Introduction to Hidden Markov Models
Last updated
Last updated
As we discuss the use of various machine learning approaches in sequence annotation, it is useful to provide an overview of one of the computational approaches used in this context—Hidden Markov Models (HMMs). While HMMs are increasingly being replaced by other machine learning approaches (notably neural networks), they provide a useful introduction to the different ways in which machine learning is used in sequence annotation.
In their most basic form, HMMs encode a Markov process—a stochastic process in which the probability of an event occurring is determined only by prior events. In a Hidden Markov Model, a set of observable events are determined by a set of "hidden" states. As a concrete example, in gene finding, the states may be: "intergenic region", "promoter region", "exon", "intron"; while the observable events would be nucleotides or codons. The different states are connected to each other by transitions, each occurring with a certain probability, and each of the events is derived from one or more states with some probability. HMMs are usually represented as a graph where the states and the observable events are nodes, connected to each other by directed edges, each parameterized with a probability value (see below).
Note that HMMs are generative models—by following the edges according to the given probabilities, the model will move from state to state, in each state outputting an observation, thus generating a plausible DNA sequence containing genes.
The training of such a model entails learning the probabilities from actual DNA sequences for which the state is known (i.e., a genome where the genes have been annotated).
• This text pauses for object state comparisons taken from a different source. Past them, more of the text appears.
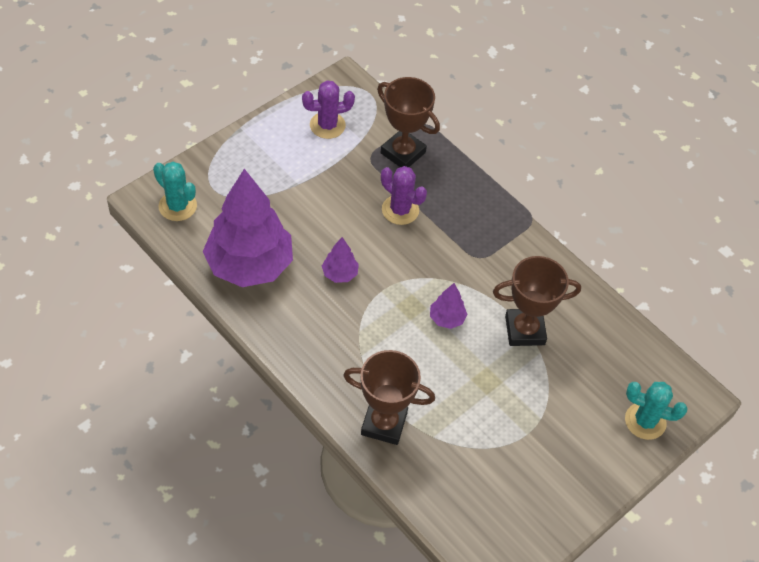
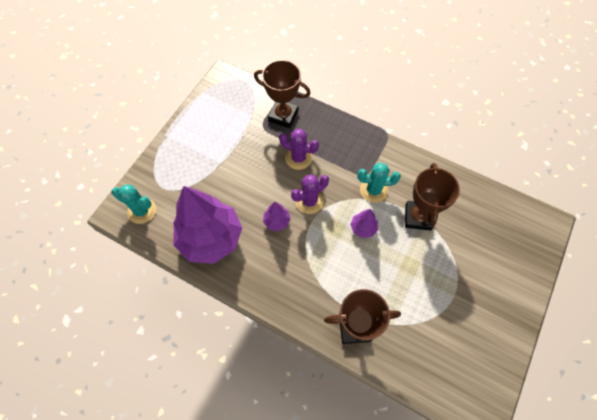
camera: 15 degrees left, 10 degrees up
(327, 125) = (224, 113): purple cactus -> purple cactus (309, 201)
(524, 330) = (418, 217): brown trophy -> brown trophy turned 60 degrees counterclockwise
(645, 421) = (524, 255): turquoise cactus -> turquoise cactus (373, 190)

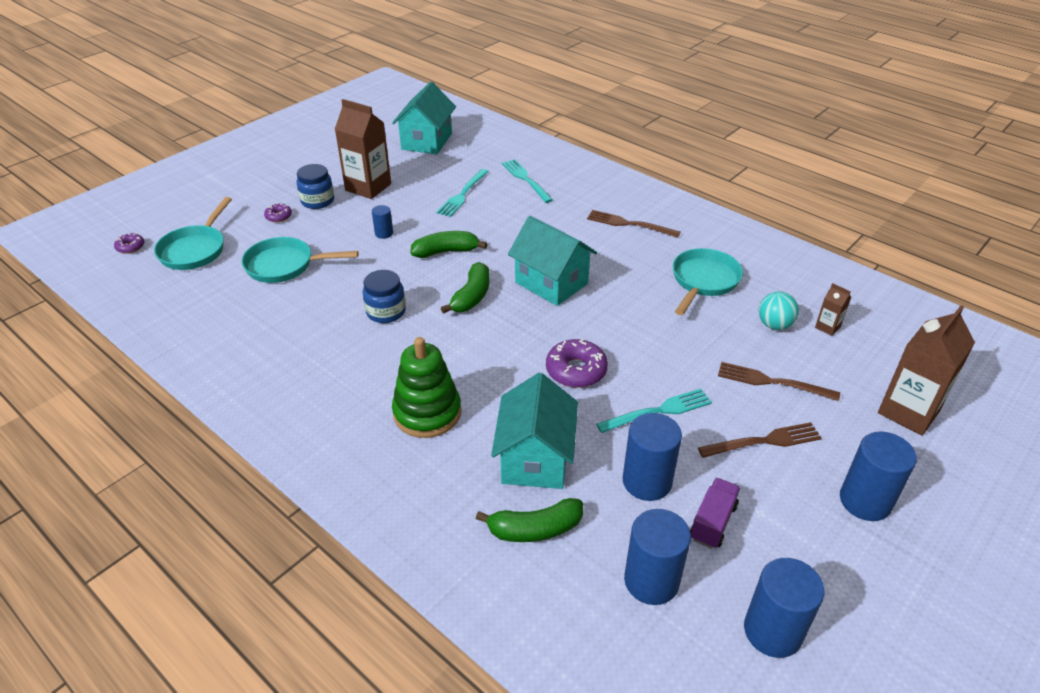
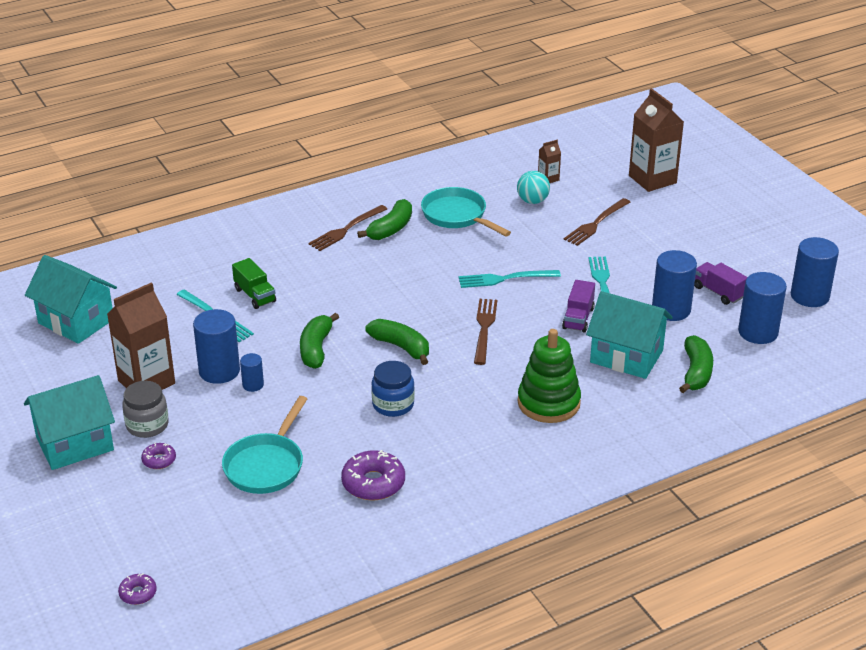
camera: 70 degrees left, 5 degrees down
(195, 250) = (184, 535): turquoise pan -> none
(317, 201) = (147, 425): blue jar -> grey jar
(502, 204) = (255, 295): none -> green truck
(525, 179) = (218, 270): turquoise fork -> turquoise fork (504, 279)
(551, 283) = (409, 296): turquoise house -> turquoise house (75, 444)
(576, 370) = (536, 312): purple donut -> purple donut (373, 483)
(583, 405) = (578, 318): none -> purple truck
(649, 247) = (390, 229): none -> green banana
(764, 441) = (654, 247): brown fork -> brown fork (484, 328)
(865, 501) = (723, 226): blue cylinder -> blue cylinder (219, 371)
Mathematically, the training algorithm attempts to change the probabilities on the edges so that the likelihood that the model will generate the observed DNA sequences is maximized.
Once a model is created, one can ask a number of questions. The forward algorithm, for example, can compute the probability that the model would generate a given sequence. Such a probability could be used to determine which ORFs are potential genes. The Viterbi algorithm, can be used to find the sequence of states that is most likely given an observed sequence of DNA. This algorithm can be used, for example, to segment a stretch of DNA into genes and intergenic regions. Both the forward and Viterbi algorithms are variants of a computational paradigm called dynamic programming. A more detailed description of these algorithms is beyond the scope of this chapter.
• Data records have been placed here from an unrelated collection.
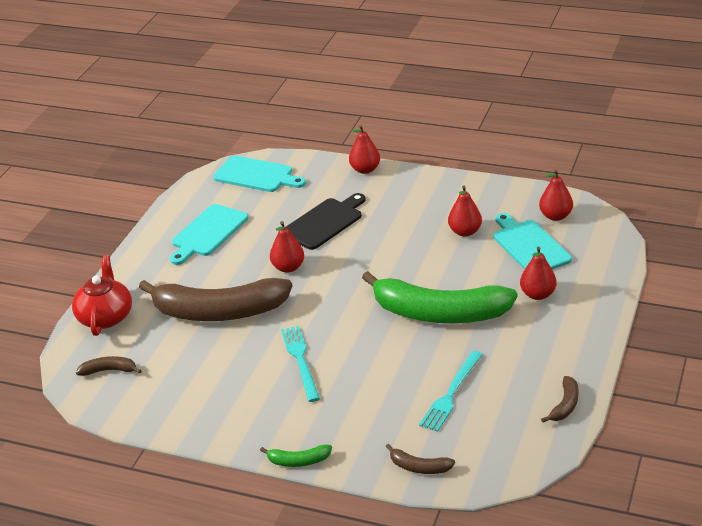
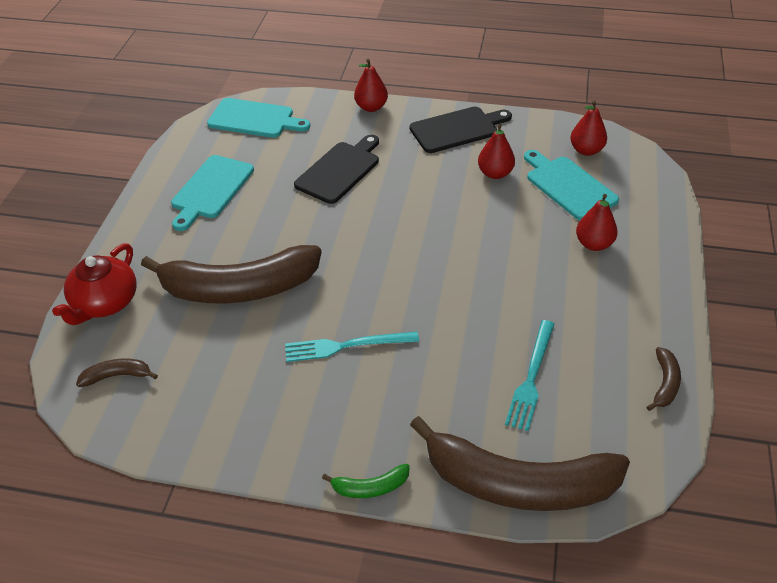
camera: 10 degrees left, 10 degrees up
(105, 317) = (105, 303): red teapot -> red teapot turned 150 degrees counterclockwise
(288, 267) = (309, 227): red pear -> none
(300, 360) = (346, 346): turquoise fork -> turquoise fork turned 75 degrees counterclockwise
(419, 467) = (518, 483): brown banana -> brown banana, size x2.49
(439, 313) = (491, 274): green banana -> none
(440, 192) = (457, 129): none -> black cutting board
A different version of HMMs is used to model protein families. These HMMs are called profile HMMs (pHMMs) and attempt to encode the structure of proteins from the same family (here, "family" refers to a group of proteins with the same function, rather than the taxonomic level with the same name). Profile HMMs encode the prototypical sequence profile of a protein from the targeted family, as well as potential deviations from this profile. Specifically, there are three types of hidden states (see figure below): match states – these represent the "consensus" of the sequences from the protein family; insertion states – these represent the insertion of one or more amino-acids between two sequences in the consensus; deletion states – these represent the deletion of one or more amino-acids from the consensus. The pHMM outputs amino-acids in the match and insertion states, according to probabilities learned during training. Transition probabilities between the different states are also learned. Training is typically performed by constructing a multiple sequence alignment of proteins known to belong to a particular protein family, then estimating the size of the model (number of "match" states) and the appropriate set of probabilities from the aligned sequences.